The United States of America and Italy tax treaty outlines how each country may tax different types of income, helping prevent double taxation and ensuring fair treatment for taxpayers. Below are the key provisions — explained, structured, and matched to their corresponding treaty articles.

Taxation of dividends, interest, and royalties (Articles 10–12)

Dividends paid to a company that owns at least 25% of the voting stock of the payer for a 12-month period are taxed at 5% – all others face a 15% rate. Interest payments are taxed at no more than 10%, providing significant relief for investors with cross-border income.

Royalties benefit from tiered treatment: 0% for literary, artistic, or scientific copyrights; 5% for software or technical uses; and 8% in all other cases. This structure allows individuals and businesses to minimize tax friction on passive income streams.

Example: You’re a US expat who owns 30% of an Italian tech firm and receives dividends. As long as your ownership has lasted at least a year, Italy can tax those dividends at only 5% – and you can claim a credit on your US return.

Permanent establishment (PE) rules for businesses (Article 5)

Under the tax treaty between America and Italy, a business is only taxed in the source country if it has a permanent establishment – meaning a lasting physical presence like an office or branch, not short-term projects or agents.

Income from employment, pensions, and social security (Articles 15 & 18)

The treaty ensures that income from work and retirement is taxed fairly and not twice. Each type of income – wages, pensions, and social security – is treated differently depending on residency, duration of presence, and the nature of the work or benefits.

Employment income: Taxed in the country where the work is performed, but may be exempt in the source country if the stay is under 183 days, the employer is not a resident there, and the income isn't locally deductible.

Pensions (private or occupational): Typically taxed only in the recipient's country of residence and include benefits from prior private employment.

Public pensions and social security: Generally taxed solely by the paying country, with the US-Italy totalization agreement preventing double contributions and allowing combined work credits for benefits.

Taxes for entertainers, athletes, students, and teachers (Articles 17, 20 & 21)

Entertainers and athletes are taxed where they perform – no matter who pays – while visiting teachers may enjoy a two-year exemption and students can often receive grants or scholarships tax-free during full-time study abroad.

Example: A US professor teaching in Italy for under two years may qualify for Italian tax exemption – thanks to Article 20. Students can also benefit – scholarships received while studying in Rome may be tax-free.

Capital gains taxation rules (Article 13)

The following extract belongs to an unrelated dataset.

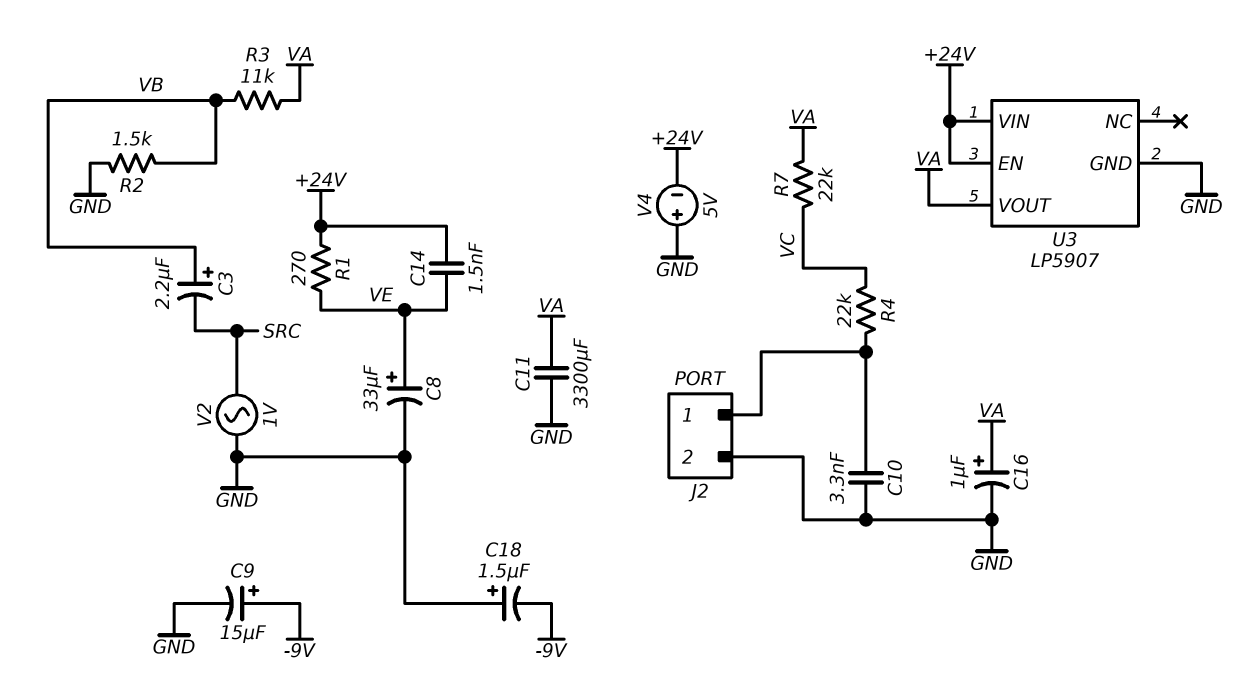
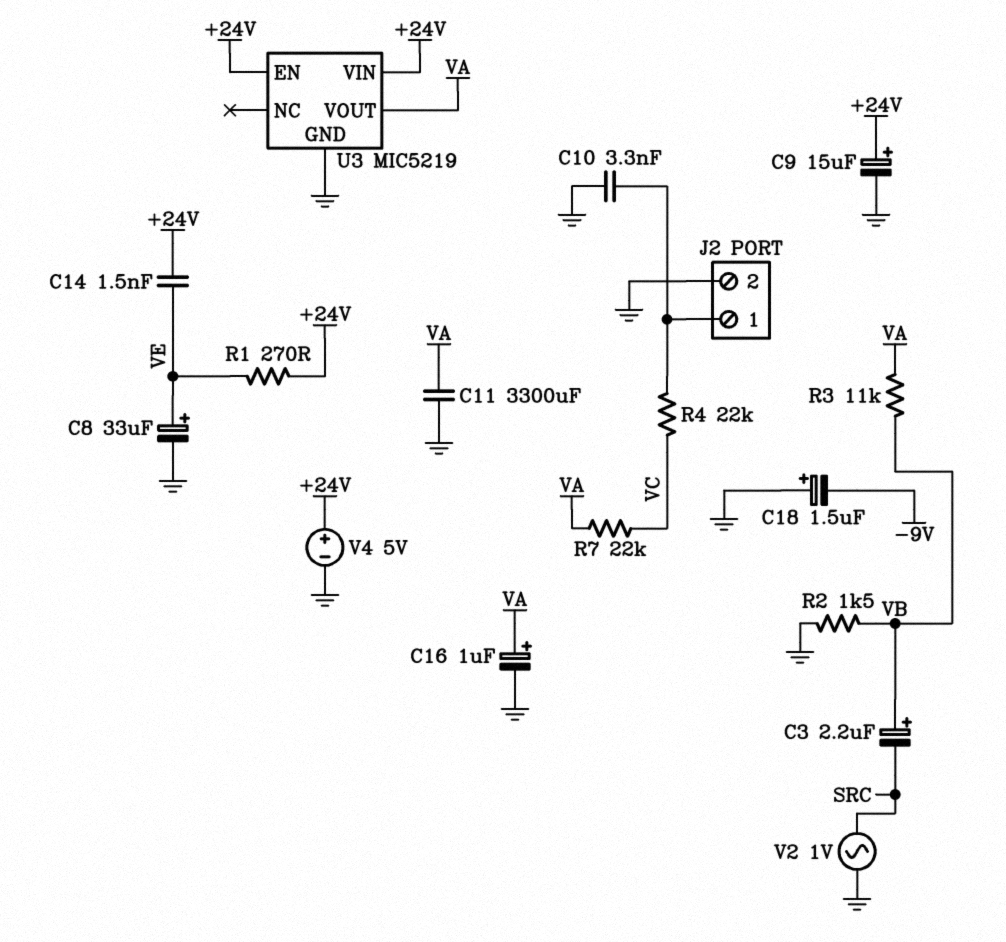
C9: 15uF (plus -9V, minus GND) -> 15uF (plus +24V, minus GND)
U3: LP5907 -> MIC5219
V4: 5V (plus GND, minus +24V) -> 5V (plus +24V, minus GND)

Capital gains from real estate are usually taxed where the property is located – other assets are taxed based on where you live. But the US saving clause can override treaty benefits, meaning Americans may still owe US tax even when the treaty says otherwise.

“Notwithstanding the foregoing limitations on taxation of certain gains by the State of source, the saving clause of paragraph 2 of Article 1 ((Personal Scope)) permits the United States to tax its citizens and residents as if the Convention had not come into effect...” – USA-Italy tax treaty

Always confirm eligibility under Article 2 of the Protocol before assuming exemption.

Skip double taxes – keep more of your income

No one wants to pay taxes twice on the same income – and with the USA-Italy tax treaty, you don’t have to. This treaty includes powerful protections to prevent double taxation, allowing you to claim credits for taxes paid in Italy against your US tax bill – or vice versa.

Foreign tax credit – Article 23 in action

The foreign tax credit (FTC), as defined in Article 23 of the tax treaty between the United States and Italy, is your first line of defense against double taxation. US citizens or residents taxed by Italy can use this credit to offset their US taxes, usually by filing Form 1116. The credit is limited to what you would owe on that income in the US – so if Italian taxes are higher, you might not get a full offset, but you’ll still significantly cut your liability.

Pro tip
Many US expats miss out on the FTC simply because they didn’t realize they qualify. If you’ve overlooked this in past years, it’s not too late – you may recover it by filing an amended return within 3 years. You can also carry unused credits back 1 year or forward up to 10 years.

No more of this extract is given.